I finally reached the point where it became blazingly obvious the tiny precious little bits of energy I had each day were not at all spent on getting better but fielding off these people and defending my right to not have explored 25 suggestions overnight. I could barely make it from the bed to flop on the sofa but nobody understood that at all. None of them had ever dealt with chronic pain or illness yet knew the answer, if I would only just try it. So instead of committing myself to an insane asylum, for that is surely where I was headed, I went on retreat for two weeks. Unfortunately I did not have the money to head off to a "wellness center" where I could holistically ponder and contemplate my situation and just rest. Laying by a pool, getting massages, maybe some acupuncture or reiki treatments.
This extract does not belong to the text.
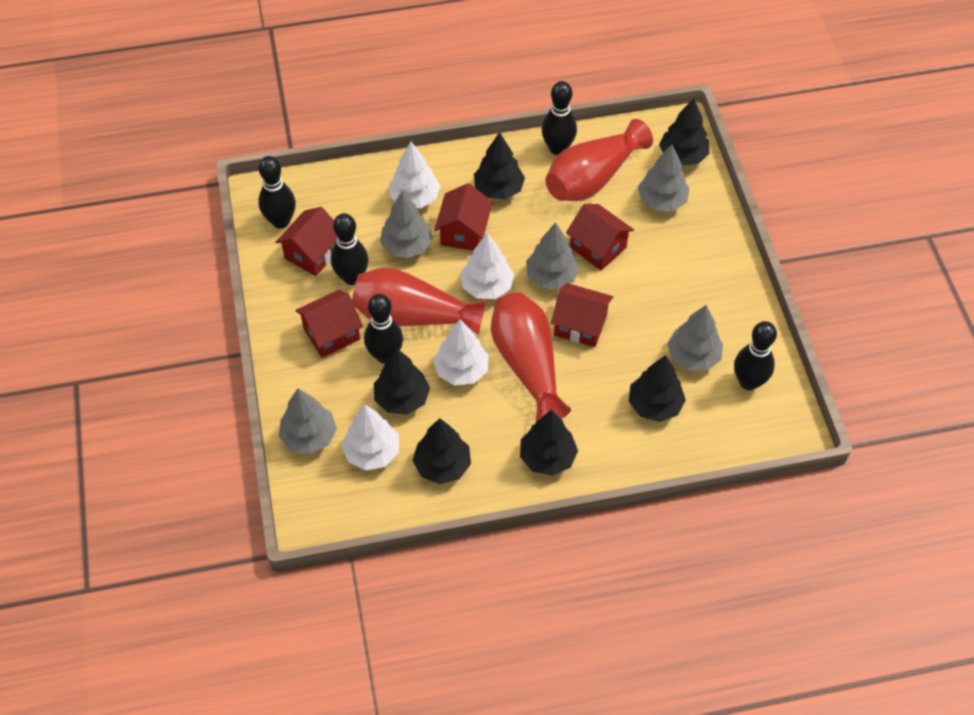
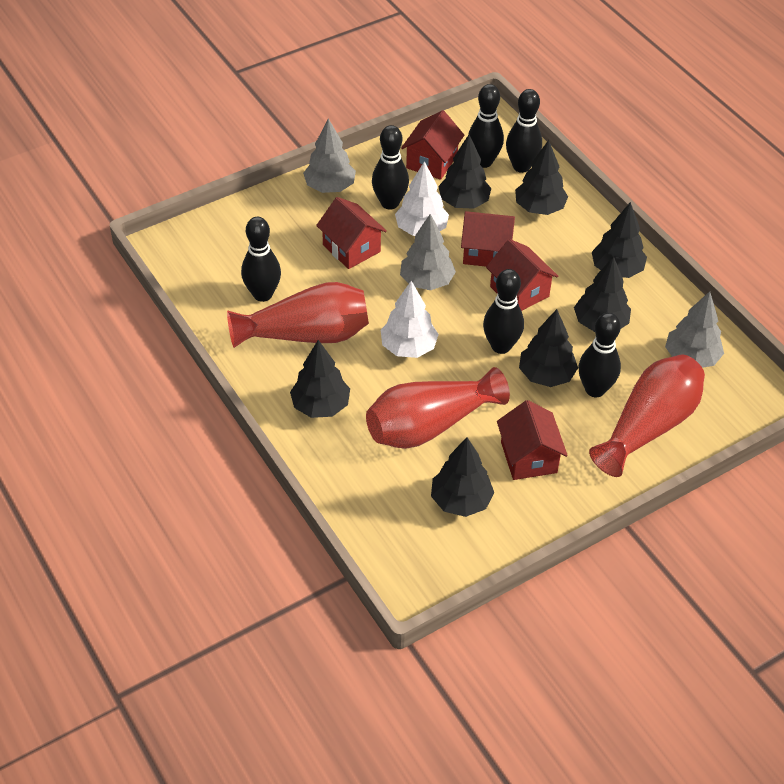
black bowling pin: 5 -> 6
black tree: 6 -> 7
grey tree: 5 -> 3
white tree: 4 -> 2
So what, I thought. I can go on retreat right here in my very own living room! It was not my apartment that was bothering me, nor was it my husband or dog. I sent everyone a mass and vague email that I would be "on retreat" for two weeks and unreachable. I turned the ringers on my phone off, the answering machine volume down and silenced that cell phone, neglecting my email as well. And I sat. I thought, I contemplated, I cried, I prayed and problem solved and laughed, all by myself. My husband would come home from work after a long day and I would have enough energy to actually spend some time with him. It was glorious! At the end of the two weeks I was actually a bit stronger and could deal with the difficulty of others with a lot more confidence, for I had found my voice. I have gone "on retreat" a few times since, when things just became too intense to handle. Blocked out the world at large and got into my own head, heart and soul on my never ending quest to figure out how to live sick in a world that has no patience for it. It is the best thing I have done for myself when my feelings of anger, resentment, frustration and aggression start taking over, consuming my thoughts and ultimately my health. 

Thanks for joining,


  1. Well then I guess I go on retreat on a weekly basis these last 6 months. I retreat to my bed or once in a while even venture out to the couch. Watching movie after movie. Average is 2-7 days per week.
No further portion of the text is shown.